When Lelia Mrotzek went to her 20-year high school reunion last year, classmates joked that they weren't surprised to find she was spending her time in jail. It was the part about doing it as a chaplain that surprised them.
Mrotzek, 38, whose round baby face and upbeat demeanor bely her 10 years of service as the Protestant chaplain at Sybil Brand Institute, was prepared for her classmates' reactions.
"I was a rowdy teen-ager," she said, acknowledging that she was heading down the wrong path. "My mother's death is what turned my life around. It forced me to take a long look at me, and I didn't like me." Using her own life as her example, she speaks with authority when she says that "there is hope for those teen-agers who have gone awry."
Judging from the response she gets from inmates who seek her counsel, she has managed to instill some of that hope in them as well. There is the woman, about to be released from the high security cellblock, who received help from Mrotzek to obtain her high school diploma, and the inmate who remarked that the chaplain has given her the strength not to be afraid of the real test--what's waiting on the outside.
Sybil Brand, the largest jail of its kind in the country, was originally built to house 900 women. It currently holds 2,200. There are full-time Catholic chaplains, a rabbi who comes for occasional services and weekly Christian Science and Islamic services also are available. Few have worked there as long as Mrotzek.
Mrotzek, who began her career at Sybil Brand as a volunteer visitor and went on to teach Bible study once a week, works with the dedication of a newcomer and has made an impact on both sides of the jail bars.
"She's one of the best things that's ever happened to Sybil Brand," said Lt. Linda Healy, watch commander of the night shift. "Lea brings a message that's on a gut level about living in this world that says: 'Damn it, get off your butt and take responsibility for your life.' We're dealing with people who have serious drug problems, serious self-esteem problems, whose lives are one series of tragic events after another. And it all gets down to the issue of taking responsibility."

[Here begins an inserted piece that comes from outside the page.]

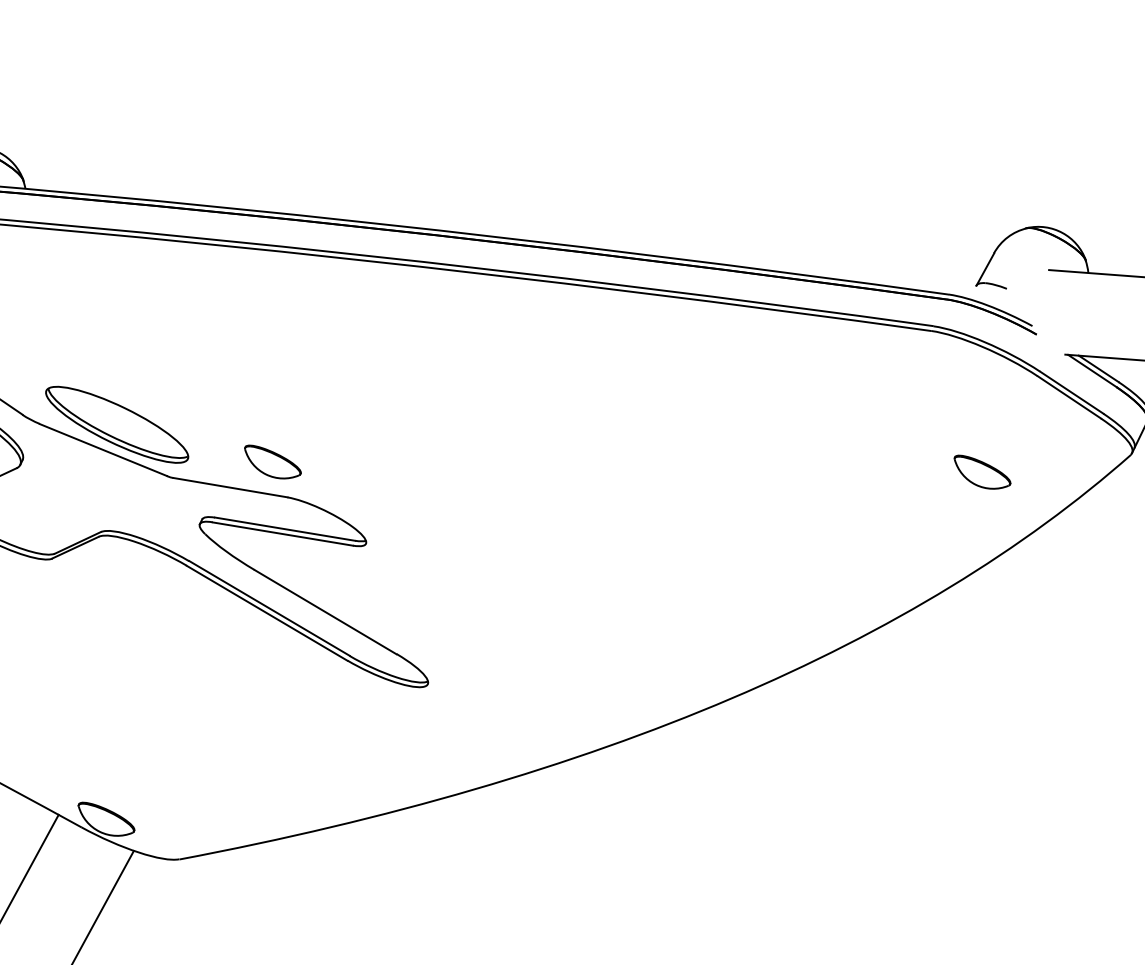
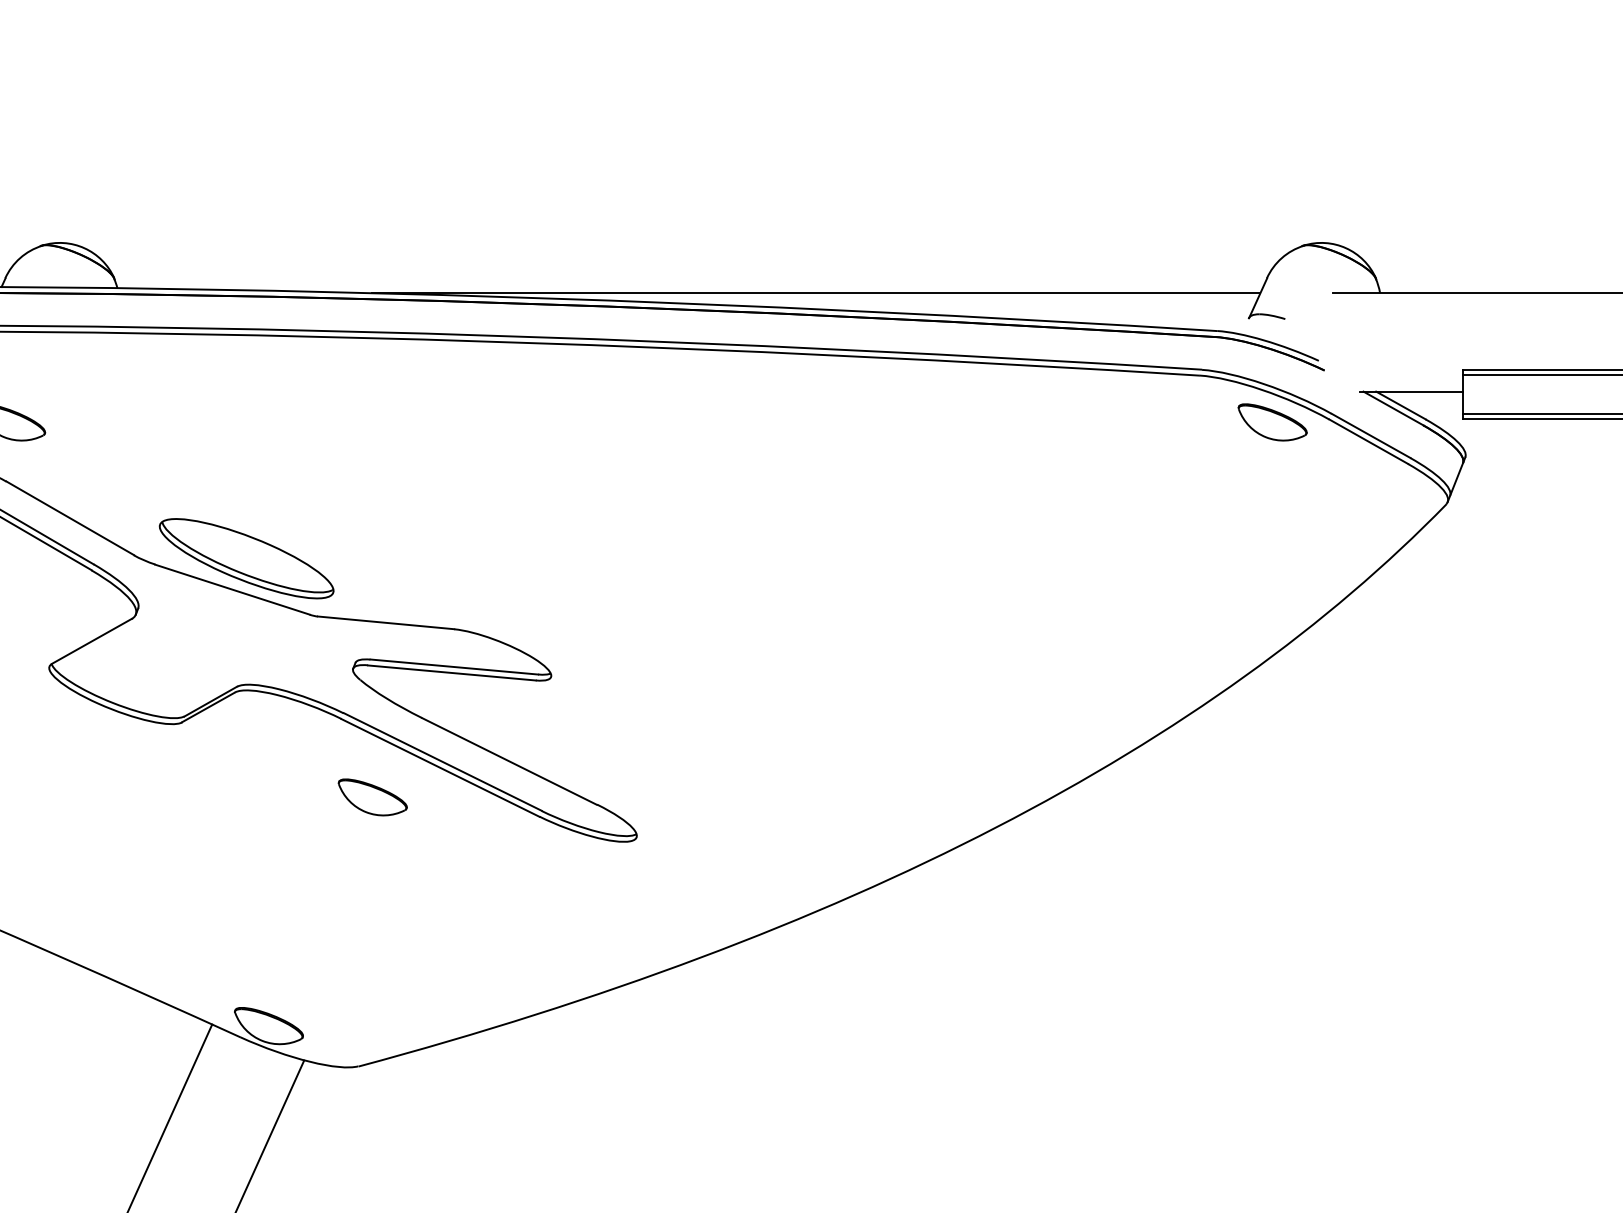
line: (612, 237) -> (815, 293), added
part: (272, 462) -> (372, 797), moved
part: (982, 472) -> (1272, 422), moved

Recently, the deputies had a chance to show their appreciation. Mrotzek was told that her ministry was in jeopardy. She is paid by Christian Jailworkers, a nonprofit, nondenominational organization that provides Protestant chaplains to all the sheriff's and probational facilities in the county. The county does not pay anything for these services, but provides an office, a telephone and one hot meal a day.
Sources of Funds
The organization gets its funds from individuals, churches, groups and foundations. Donations had dropped off and Mrotzek was told that she needed to seek out financial assistance independently. The chaplain mentioned this to Deputy Linda Wills, who alerted the other deputies. The response, Mrotzek said, was "unbelievable."
Wills says the deputies contribute about $250 a month to keep Mrotzek working.
The chaplain starts her day at Sybil Brand, just east of downtown Los Angeles, at 6 a.m., six days a week. She does some paper work and then, about 7 a.m., begins sending for inmates who have requested time with her, and makes rounds to those confined to their cells.
The chaplain's day is a combination of paper work sandwiched between frequent walks through the jail's corridors. Every move is punctuated by the jarring thud that signals the locking and unlocking of iron cellblock gates.
Mrotzek knows that not every inmate is ready to hear what she has to say, but she takes comfort from the number of women she has reached.
Keep Coming Back
"The response of the inmates and the ex-inmates who are really making it out there encourages me. I'm not saying there's not going to be depressing times when you look around and say 'Wow, am I getting through to anybody here?' The recidivism rate is so high, you see them come back and come back and sure it can be frustrating. Some people have to beat their head against the wall a whole lot of times before they say 'OK, I've got to have some help.' "
For many, that help comes from counseling sessions--Mrotzek does 40 to 50 a day--that usually take place in her tiny office.
Mrotzek, who is single, describes herself as "married to a ministry with 2,200 children." And like children, the inmates need a firm hand.
"These ladies can manipulate real good--they're pros at it," she said. "I've been taken around the river a few times I'm sure. So I've learned in every situation. It's like parenting."
In a recent afternoon Bible class in the high security area, she called on her knowledge and experience to draw the inmates into the story of Joseph and his brothers, asking "How many of you were your parents' favorites? How many weren't?"
Looking for a Plan
The questions brought sighs of recognition from the 13 women seated around the long table in the dull yellow day room.
"God has a plan for your life," she continued. "It may look real dismal, you may have to be thrown in a pit for a while, but he has a plan for you."
"I was feeling real sorry for myself and the chaplain came and talked to me and helped me get my priorities straight," said Cindy, a 29-year-old mother of four serving an eight-month sentence on prostitution charges. "She makes you feel special. That's what's unusual, especially in here."
"A lot of us are facing some heavy things, and she helps us know we can go on," added Rosemary, 35, another participant in the Bible class. "You have to have faith, and in here, that's hard to do."